Regarding MPHL, Yoo et al. [34], demonstrated that androgen directly stimulated procollagen synthesis in bald scalp skin, and increase in elastic fibers was observed with the progression of alopecia [4], thus some type of dermal matrix remodeling in alopecia lesions appears to contribute to the miniaturization of hair follicles, a well known feature of MPHL.
https://www.ncbi.nlm.nih.gov/pubmed/18286292
Long story short, mast cells are the primary inflammatory cells that are triggered by the androgenic cascade into provoking inflammation and scarring of the skin which is actually what is leading to the destruction of our follicles. Antihistamines tell the mast cells to "stop".

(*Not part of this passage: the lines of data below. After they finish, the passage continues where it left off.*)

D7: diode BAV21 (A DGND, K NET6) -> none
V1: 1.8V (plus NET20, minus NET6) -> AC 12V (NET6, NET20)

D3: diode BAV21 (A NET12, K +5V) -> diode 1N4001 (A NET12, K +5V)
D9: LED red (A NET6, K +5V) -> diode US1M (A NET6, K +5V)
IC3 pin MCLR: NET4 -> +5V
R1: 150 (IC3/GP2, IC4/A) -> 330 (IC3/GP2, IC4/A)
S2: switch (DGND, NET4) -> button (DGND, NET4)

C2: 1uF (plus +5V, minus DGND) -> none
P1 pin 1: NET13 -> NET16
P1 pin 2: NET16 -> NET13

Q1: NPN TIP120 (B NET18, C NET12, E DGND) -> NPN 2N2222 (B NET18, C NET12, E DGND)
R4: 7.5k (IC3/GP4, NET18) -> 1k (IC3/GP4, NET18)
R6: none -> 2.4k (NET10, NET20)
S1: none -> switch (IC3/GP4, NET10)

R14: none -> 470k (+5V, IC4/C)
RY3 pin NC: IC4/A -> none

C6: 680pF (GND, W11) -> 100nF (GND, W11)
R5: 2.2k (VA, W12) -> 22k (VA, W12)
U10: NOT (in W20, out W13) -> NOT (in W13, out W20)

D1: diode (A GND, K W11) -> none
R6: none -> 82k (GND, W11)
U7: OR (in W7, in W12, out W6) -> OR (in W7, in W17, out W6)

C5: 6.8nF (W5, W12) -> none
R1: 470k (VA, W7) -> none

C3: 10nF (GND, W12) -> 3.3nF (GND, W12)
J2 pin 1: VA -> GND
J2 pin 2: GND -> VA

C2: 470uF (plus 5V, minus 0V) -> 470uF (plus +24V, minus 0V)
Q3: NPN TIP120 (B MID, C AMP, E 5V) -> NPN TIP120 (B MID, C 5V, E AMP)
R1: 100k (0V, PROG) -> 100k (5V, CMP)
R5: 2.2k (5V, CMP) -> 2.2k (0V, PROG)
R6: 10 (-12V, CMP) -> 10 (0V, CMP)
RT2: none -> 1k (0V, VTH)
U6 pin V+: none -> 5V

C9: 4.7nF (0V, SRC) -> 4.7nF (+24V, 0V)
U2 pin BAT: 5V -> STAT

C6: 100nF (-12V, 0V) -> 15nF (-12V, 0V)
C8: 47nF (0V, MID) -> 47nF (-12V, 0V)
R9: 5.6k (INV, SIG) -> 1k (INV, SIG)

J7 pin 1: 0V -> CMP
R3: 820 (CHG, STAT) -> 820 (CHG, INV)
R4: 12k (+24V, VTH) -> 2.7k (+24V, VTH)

Again, antihistamines should therefore be able to therefore induce positive hair changes without destructive skin changes.
The excerpt above also highlights again why I think seti/fevi will be weak at best. Inflammatory changes in the scalp are so much bigger than just PGD2. There are so many negative inflammatory mediators triggered by the balding process.